Congressional candidate Tony Heckemeyer lashed out Friday at Rep. Jo Ann Emerson, accusing her of being a tool of the insurance industry.
The Sikeston Democrat charged that Emerson's support for a bill to limit liability in Superfund pollution-cleanup cases amounted to a conflict of interest.
The Emerson campaign dismissed the accusation.
"The only conflict of interest that has been exhibited today is Mr. Heckemeyer's conflict with the truth in his reckless statements abut Jo Ann Emerson," said Emerson's campaign manager, Atalie Ebersole.
"Mr. Heckemeyer should do his homework so he won't continue to come up short on the facts as he has this time and in the past," Ebersole said.
At a news conference on the steps of Common Pleas Courthouse, Heckemeyer said the Cape Girardeau Republican supported the Superfund measure when she was a lobbyist with the American Insurance Association in 1995.
Emerson has continued to champion the legislation since she was elected to Congress two years ago, Heckemeyer said.
Heckemeyer said the measure is designed to protect insurance companies from having to pay large settlements in Superfund cleanup cases.
"Taxpayers would have been stuck with billions of dollars in cleanup costs," he said, adding that the insurance industry already has put $50,000 into Emerson's re-election campaign this year.
"In the real world this kind of conflict of interest would cost you your job," said Heckemeyer.
Heckemeyer, a former Scott County circuit judge, said judges or lawyers involved in such conflicts of interest would lose their law license.
"We need a Missourian who will look out for our best interests, not special interests," Heckemeyer said.
Lloyd Smith, Emerson's chief of staff, said the so-called Oxley bill -- named after Rep. Michael Oxley of Ohio -- has bipartisan support in Congress. The current measure was introduced last November, and 43 House members have backed the bill.
Smith said the bill has the strong backing of the National Federation of Independent Business, a group representing 600,000 small-business owners.
Emerson's staff said the measure would ensure corporate polluters continued to pay for cleanups but would provide liability exemptions for businesses that weren't major polluters of a site. The measure also would impose limits on the liability of local governments involved with municipal landfills.
Lawmakers who back the bill say the goal is to speed up cleanups and reduce bureaucratic red tape.

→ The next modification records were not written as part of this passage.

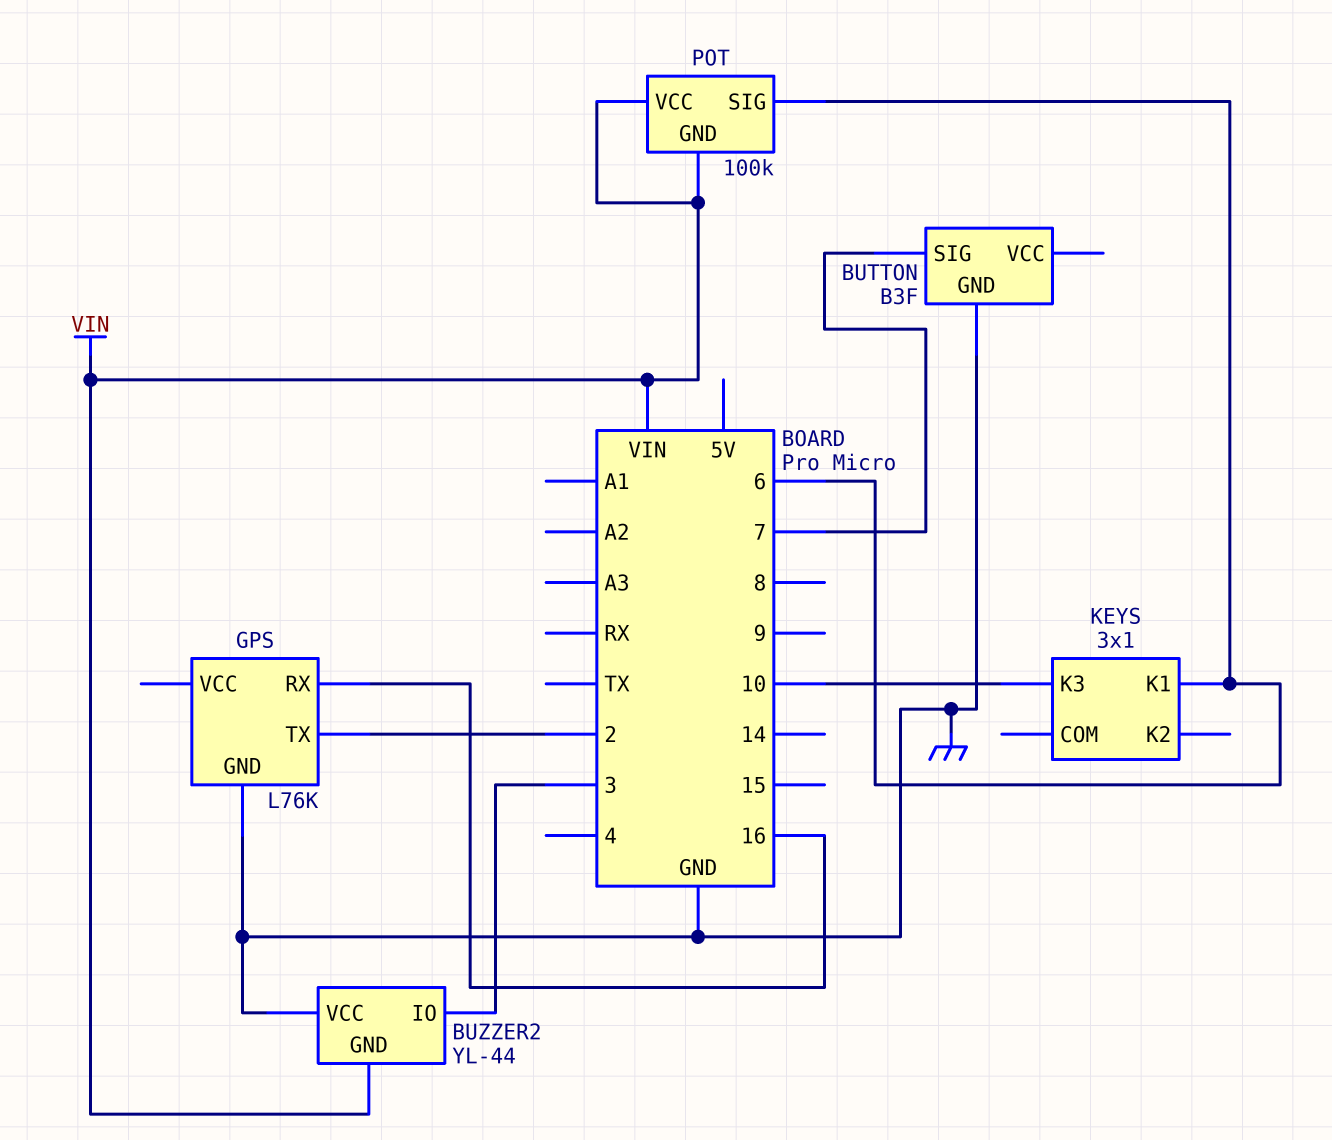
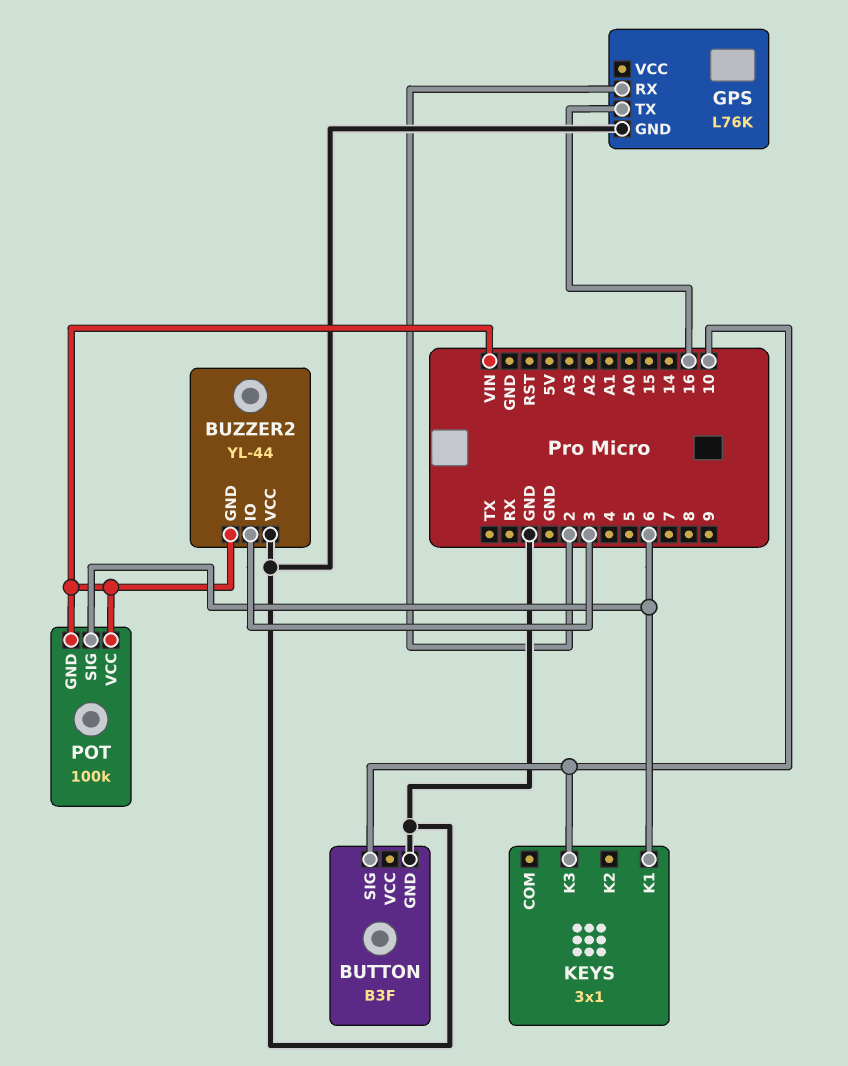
BUTTON pin SIG: 7 -> 10
GPS pin RX: 16 -> 2
GPS pin TX: 2 -> 16

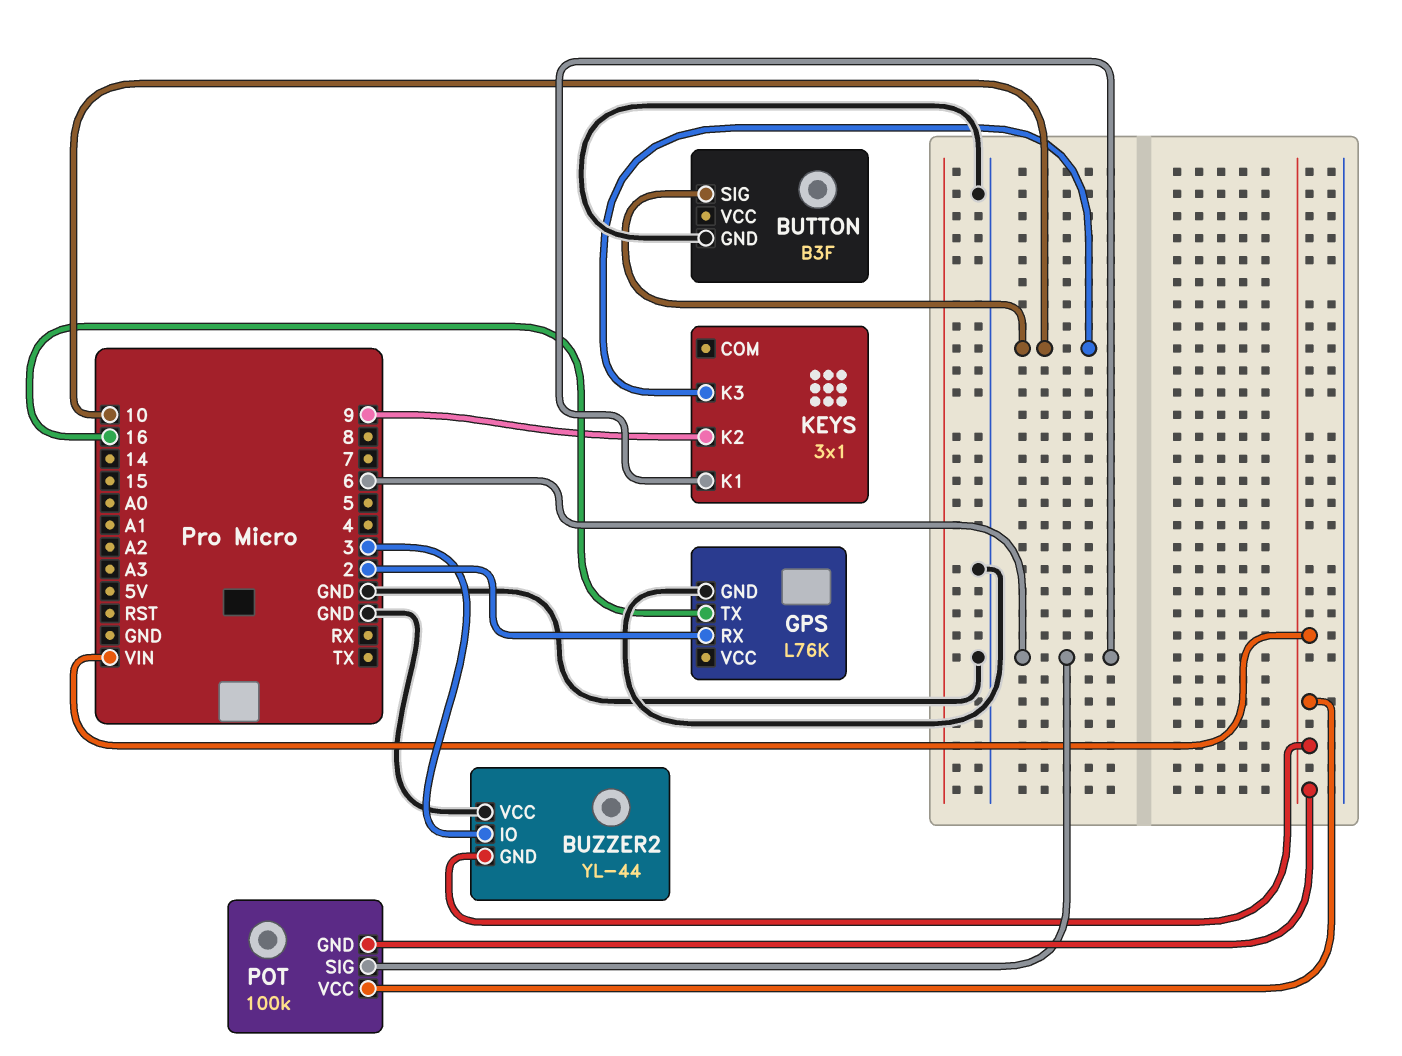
KEYS pin K2: none -> 9

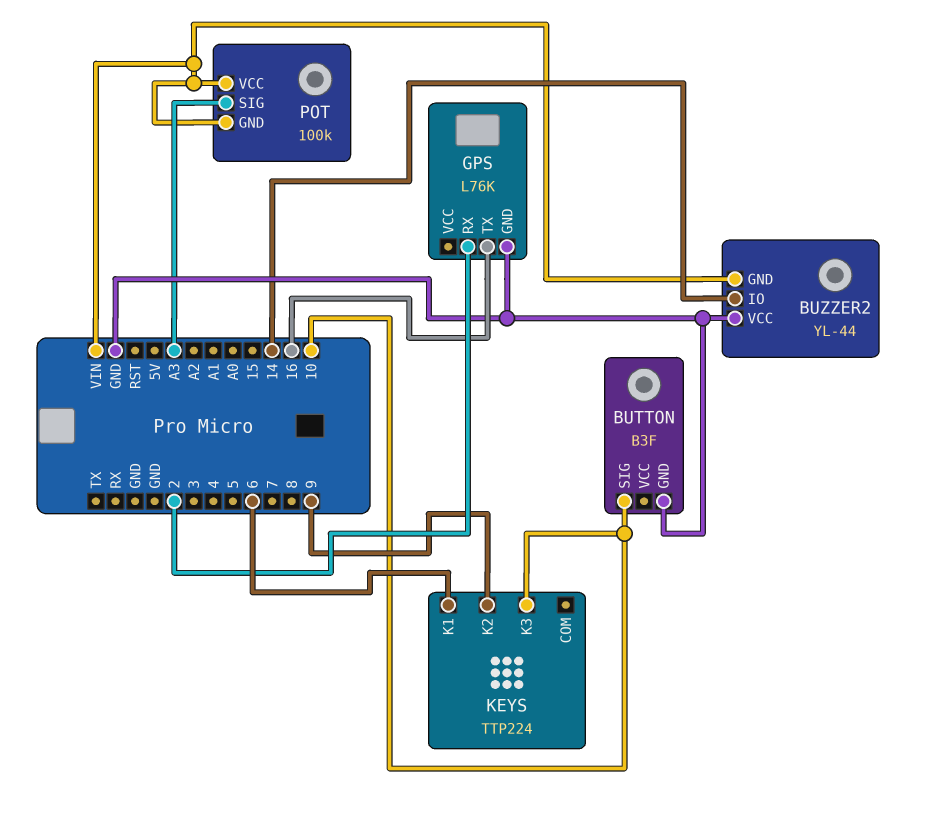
BUZZER2 pin IO: 3 -> 14
KEYS: 3x1 -> TTP224
POT pin SIG: 6 -> A3

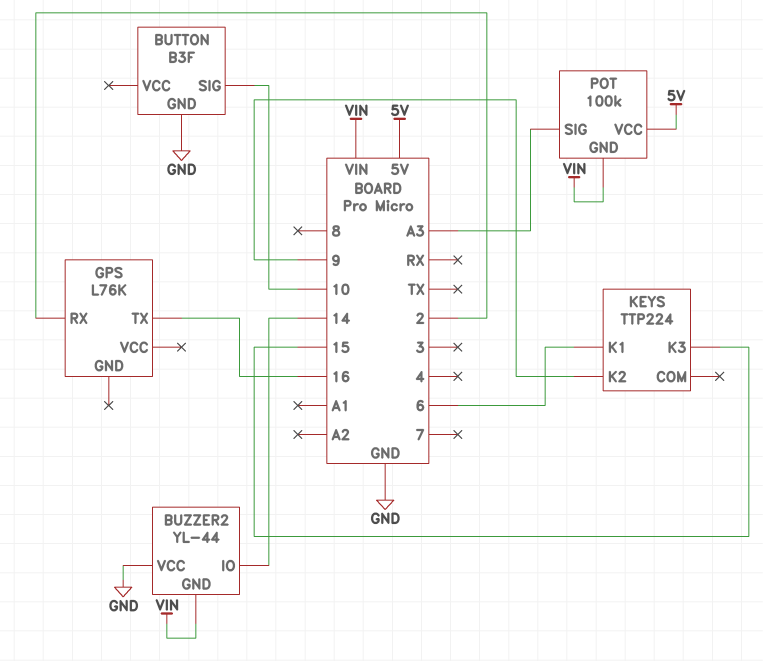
GPS pin GND: GND -> none
KEYS pin K3: 10 -> 15
POT pin VCC: VIN -> 5V

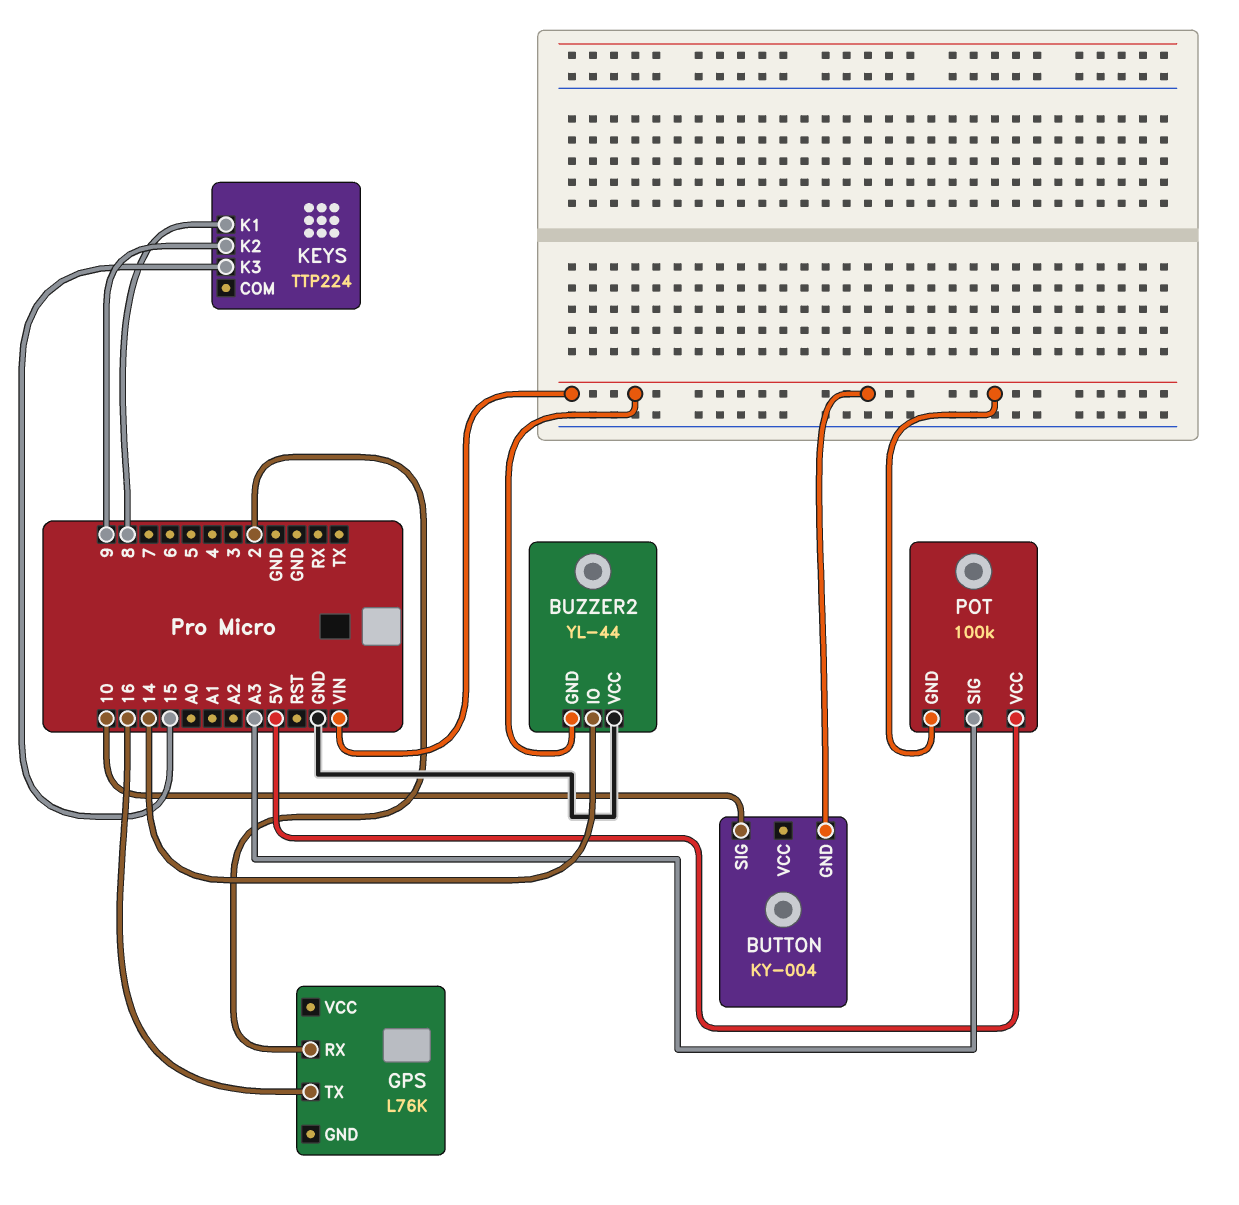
BUTTON: B3F -> KY-004
BUTTON pin GND: GND -> VIN
KEYS pin K1: 6 -> 8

Ebersole said Heckemeyer's biggest backers are trial lawyers who have been the biggest recipients of Superfund dollars.
Those dollars should be spent to clean up polluted sites and not as a vehicle for lawyers to "clean up" at the expense of small-business owners and taxpayers, Ebersole said.
"When given the choice, Mrs. Emerson will stand with the taxpayers and small-business owners every time and not the trial lawyers," she said.